Study Design and Population

A prospective study was performed over an eight-month period from 1 November 2023 to 30 June 2024 at the Anticoagulation Clinic at the Charlotte Maxeke Johannesburg Academic Hospital (CMJAH) and National Health Laboratory Service in Johannesburg, South Africa. Written informed consent was obtained from all study participants, and the study protocol was approved by the Institutional Review Board (M-230809).

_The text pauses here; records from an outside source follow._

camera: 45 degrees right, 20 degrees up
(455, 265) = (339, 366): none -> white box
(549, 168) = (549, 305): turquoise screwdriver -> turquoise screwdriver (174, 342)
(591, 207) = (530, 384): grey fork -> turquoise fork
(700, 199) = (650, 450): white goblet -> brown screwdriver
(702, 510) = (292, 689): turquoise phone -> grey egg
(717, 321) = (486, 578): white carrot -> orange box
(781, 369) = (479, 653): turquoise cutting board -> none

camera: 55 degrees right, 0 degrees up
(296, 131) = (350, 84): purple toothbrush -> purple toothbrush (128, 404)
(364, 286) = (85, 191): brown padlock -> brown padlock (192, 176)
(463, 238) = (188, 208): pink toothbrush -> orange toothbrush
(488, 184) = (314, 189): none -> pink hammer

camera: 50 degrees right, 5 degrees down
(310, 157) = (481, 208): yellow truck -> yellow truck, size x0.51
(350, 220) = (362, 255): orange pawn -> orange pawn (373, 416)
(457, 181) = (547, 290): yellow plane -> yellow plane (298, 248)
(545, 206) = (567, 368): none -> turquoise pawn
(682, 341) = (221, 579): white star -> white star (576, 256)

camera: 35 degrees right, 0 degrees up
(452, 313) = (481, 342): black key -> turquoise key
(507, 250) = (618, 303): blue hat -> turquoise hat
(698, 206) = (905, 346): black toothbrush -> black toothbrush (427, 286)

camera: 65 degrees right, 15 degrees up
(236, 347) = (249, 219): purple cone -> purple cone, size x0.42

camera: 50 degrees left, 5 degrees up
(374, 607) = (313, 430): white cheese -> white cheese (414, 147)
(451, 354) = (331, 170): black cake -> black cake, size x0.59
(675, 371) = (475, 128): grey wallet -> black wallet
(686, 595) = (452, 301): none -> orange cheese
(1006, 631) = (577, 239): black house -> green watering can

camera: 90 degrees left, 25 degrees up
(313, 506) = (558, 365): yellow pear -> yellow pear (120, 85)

The study included consecutive women, aged 18–45 years old, who were prescribed one of the following oral anticoagulants: Rivaroxaban 20 mg, Rivaroxaban 10 mg, Warfarin (international normalised ratio, INR 2–3) or Warfarin (INR 2.5–3.5). A bleeding, menstrual, gynaecological and obstetric history was obtained and the following were excluded: pregnant women, postmenopausal women with premature ovarian failure, women with laboratory confirmed bleeding disorders, women with cervical or uterine preneoplastic lesions or active malignancy and women with creatinine clearance of <30 mL/min or liver disease.

Data Collection

At enrolment the following data was collected on predesigned data collection sheets: demographic characteristics, indications for anticoagulation, current anticoagulant therapy, dose and duration, and concomitant medications. A medical history of minor, clinically relevant non major and major bleeding while on anticoagulation was collected. A menstrual history over one-cycle was collected, namely the type of sanitary products and the average length of the menstrual cycle prior to commencing anticoagulation.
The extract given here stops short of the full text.